Please use this identifier to cite or link to this item: http://repository.futminna.edu.ng:8080/jspui/handle/123456789/11994
Title: Impact of Monetary policy on the Nigeria’s Agricultural export growth: A dynamic model approach
Authors: Adeyemi, R. A.
Mohammed, H. U.
Busari, A. F.
Keywords: Export prices,
Monetary Policy Regimes
Agricultural Commodities
GDP
Issue Date: 2010
Publisher: National Association of Agricultural Economists (NAAE, 2010)

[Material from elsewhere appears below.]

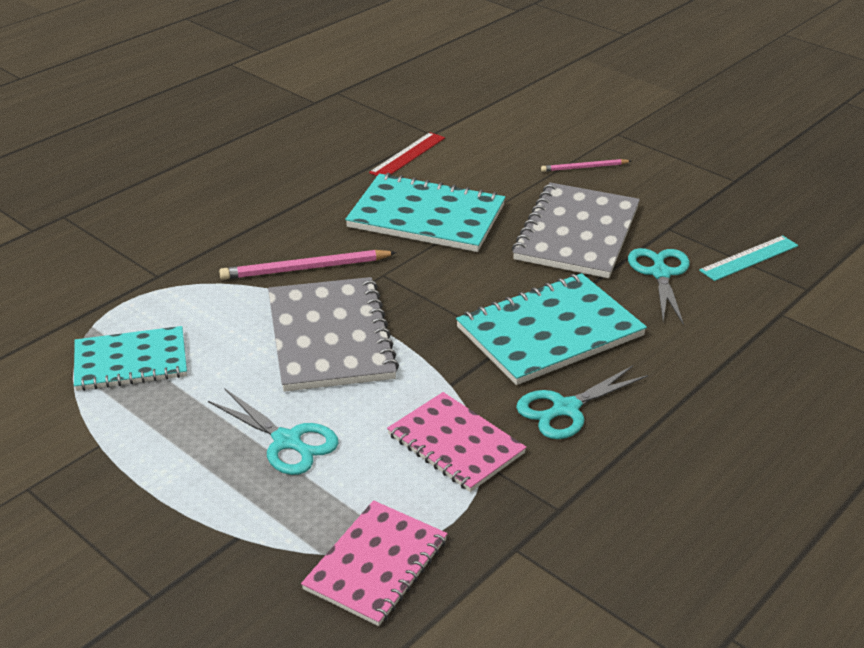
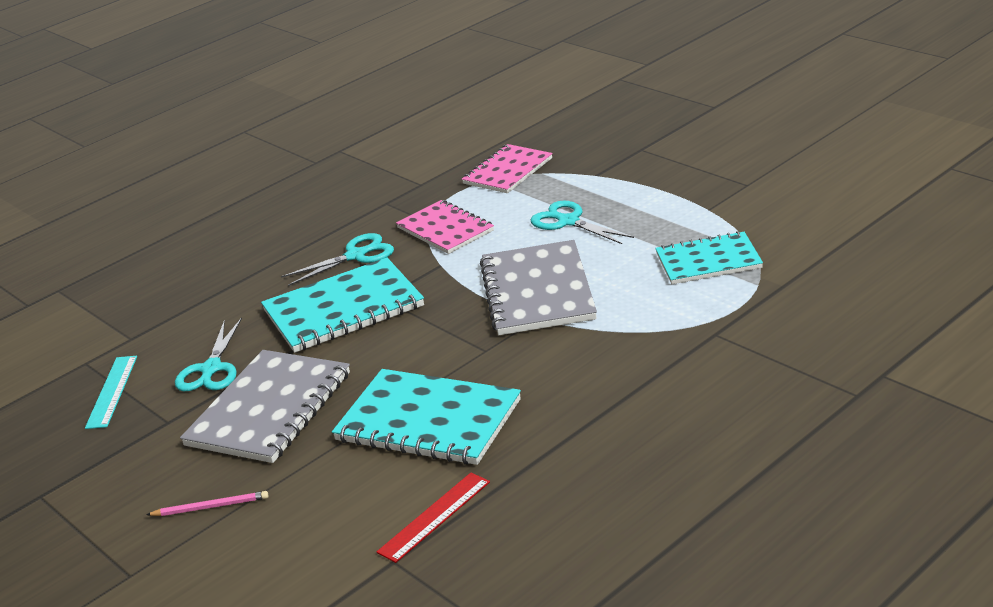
camera: 170 degrees left, 5 degrees down
(305, 268) = (564, 351): pink pencil -> none
(749, 258) = (112, 391): turquoise ruler -> turquoise ruler turned 60 degrees counterclockwise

Citation: Adeyemi R.A., Mohammed, H.U. and Busari, A. F. (2010) Impact of Monetary policy on the Nigeria’s Agricultural export growth: A dynamic model approach. In Nmadu, J.N, Ojo, M.A., Mohammed U.S., Baba, K.M., Ibrahim, F.D., and Yisa, E.S.(eds) Commercial Agriculture,Banking Reform,and Economic Downturn: Setting a New Agenda for Agricultural Development in Nigeria (eds.).
Abstract: The ultimate objective of any fiscal policy is to entrench financial stability and stimulate economic growth. Major economic sectors (agriculture, manufacturing and industrial) are found to have responded drastically to changes that occur in financial policy. The volume of agricultural output is significantly affected by price movements, which display curiously large variation across crop, regions and time period. Even, commercial interest rate, exchange rate and world prices of agricultural commodities might also seriously influence the seasonal output when such crops are pushed forward for invoked international trade. The paper describes the major monetary regimes that have been implemented in the last three decades and its influence on agricultural outputs. The data used in this work was extracted from CBN Statistical Bulletin, annual reports, and National Bureau of Statistics(NBS) abstract of Statistics publications. In the paper, a dynamic regression model was constructed to estimate the real sector Nigeria’ s agricultural export volume in response to monetary policy by the financial regulator (i.e. CBN). The study revealed that exchange rate volatility has a negative effect on agricultural exports, while price volatility has a positive effect on the volume of agricultural trade. Thus, the more volatile the exchange rate changes the lower the income earnings of farmers, which subsequently also leads to a decline in output production and reduction in export trade.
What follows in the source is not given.